The futures bright. The futures Java.
*Yes* I realise I have become one of the accursed fan boys.
My distributed configuration application passed its first major test, grabbing the Front End Electronics configuration information from my central database, parsing it and rebuilding it and then pushing that data to two front end cards.
key: DCS:Detector Configuration System RCU:ReadOut Control Unit
Pre push latency:
2 seconds AFL start (Design constraint, I cant change this.)
0.5 seconds Database query. (This can be increased by a factor of 4 or 5 using prepared statements and 'views')
0.1 seconds Data parsing and rebuilding. (Taking data from the DCS Schema and putting into a useful state)
4.8 seconds to Push the 2096 (131 * 8 * 2) registers to the altros. (Via the RCU instruction memory)
8.9 seconds to Push the 2096 and perform 1 to 1 read write checks.
I think these figures can be greatly improved but based on these rough numbers I can estimate the time it will take to perform a whole Time Project Chamber configuration:
Presuming an average partition size of 18 Front End Cards per RCU that makes an altro push time of
4.8 * 9 = 43 seconds.
Due to the limitations of the Front End Cards and the power supply available at the pit the cards have to be stagger started sequentially, waiting 0.6 seconds per card:
0.6 * 18 = 10.8 seconds.
Total: 53.8seconds + unknown DB latency for multiple requests (est 3seconds);
In short, I think that we can confidently commit to having a full TPC configuration in less than 1 minute. The improvements to the RCU firmware should allow building of large instruction memory blocks for multiple register writes, this could improve the performance by a further 20-30% by my estimates.
In short, Woohoo!
Monday, 26 March 2007
So, its late at night and I'm sat in front of my computer, logged into a screen session at work via ssh and editing code. *Why?*
I think I have a bit of an obsession, at least with this current project, The deadline for integration testing is mid-April yet here I am, editing code, making sleepy mistakes and updating my blog!
In Gentoo related news, I actually got some work done today, I lurked on bugzie for a while, answered a few user queries and requested that a couple of packages get stabilised.
Slowly but surely I'm becoming more active in Gentoo as a whole rather than just the security stuff.
Well, time to try and sleep again I guess.
Sunday, 25 March 2007
Its a very sleepy Sunday morning for me, I'm going to head over to the sports centre, practice some archery for an hour or two, come back have some lunch and then get ready for the afternoons festivities....

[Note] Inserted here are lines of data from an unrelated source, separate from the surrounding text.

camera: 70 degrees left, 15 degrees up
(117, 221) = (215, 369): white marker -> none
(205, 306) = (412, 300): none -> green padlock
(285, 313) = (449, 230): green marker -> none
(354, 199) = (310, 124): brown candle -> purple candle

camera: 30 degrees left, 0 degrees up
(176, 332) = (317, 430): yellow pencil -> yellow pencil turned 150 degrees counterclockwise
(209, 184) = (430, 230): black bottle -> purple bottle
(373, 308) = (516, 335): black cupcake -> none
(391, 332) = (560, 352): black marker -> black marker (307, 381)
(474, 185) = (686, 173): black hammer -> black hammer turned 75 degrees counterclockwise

I'm off to the cinema with John H. and my new friend Matt. We are going to watch the film '300' and then "discuss" its merits of a series of beers.
Saturday, 24 March 2007
The reason for me uploading it to my website is that I get annoyed looking around the work servers for my documentation, particularly when I'm not at work! (Why I'm working from home, on a Saturday evening I have *no* idea).
I've uploaded the pictures of Brussels and of the Geneva Motor Show to my facebook albums.

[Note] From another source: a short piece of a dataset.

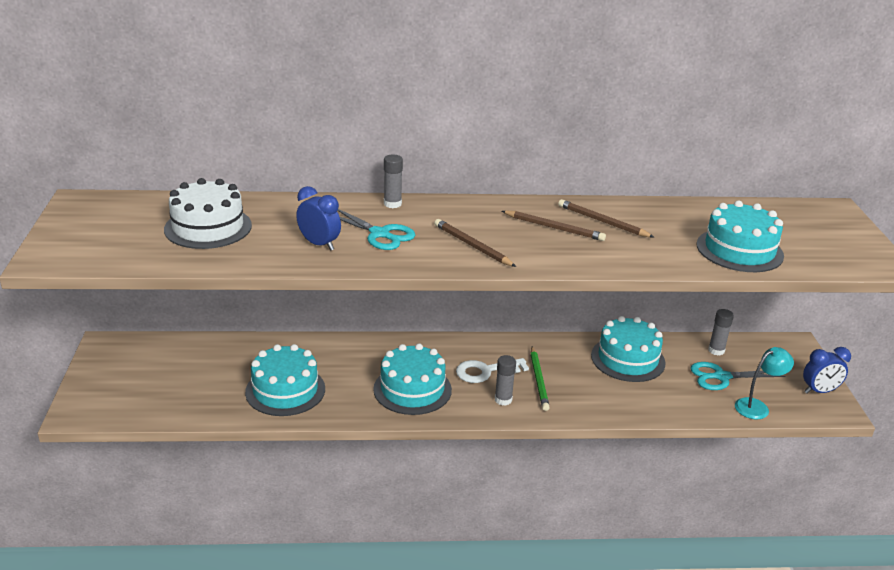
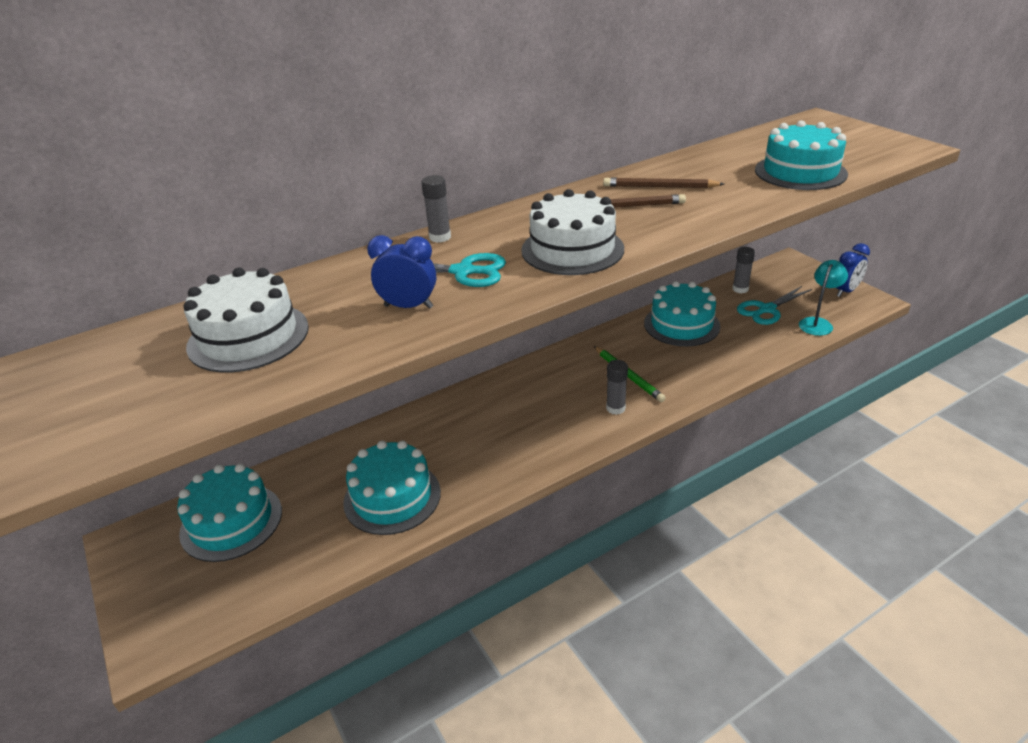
camera: 25 degrees left, 5 degrees up
(412, 389) = (523, 436): turquoise cake -> turquoise cake (231, 522)
(472, 246) = (572, 249): brown pencil -> white cake
(486, 371) = (574, 388): white key -> none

If your not on facebook you can follow these public links:
Photo's of Brussels that I took whilst wandering around:
Photo's of the Geneva Motor Show
I've been hanging around on the relevant channels on IRC and had a few good comments. I had a good email conversations with Jukka Zitting from Apache.
The Apache GSoC is by far the hardest of the three that I may possibly get the chance to be a part of. They are all interesting projects though.
The one I seem most likely to get at the moment is writing a 'shorten' plug in for the Audacious media player (think "winamp"). Shorten is a loss less audio format but it has some dodgy licencing so it will be my job to write a fully open source alternative codec.
This suits me because I really like writing low level time-dependant code that has real world effects.
I'm off to upload my pictures from the Geneva Motor Show and FOSDEM in Brussels.
Wednesday, 21 March 2007
You can read the info on GSoC here: http://code.google.com
Gentoo have yet again been selected for GSoC and you can see the current Idea's here: http://www.gentoo.org/proj/en/userrel/soc/
I'm applying for a few different projects this year, Gentoo-Java, The Apache Foundation and Audacious are currently my best chances.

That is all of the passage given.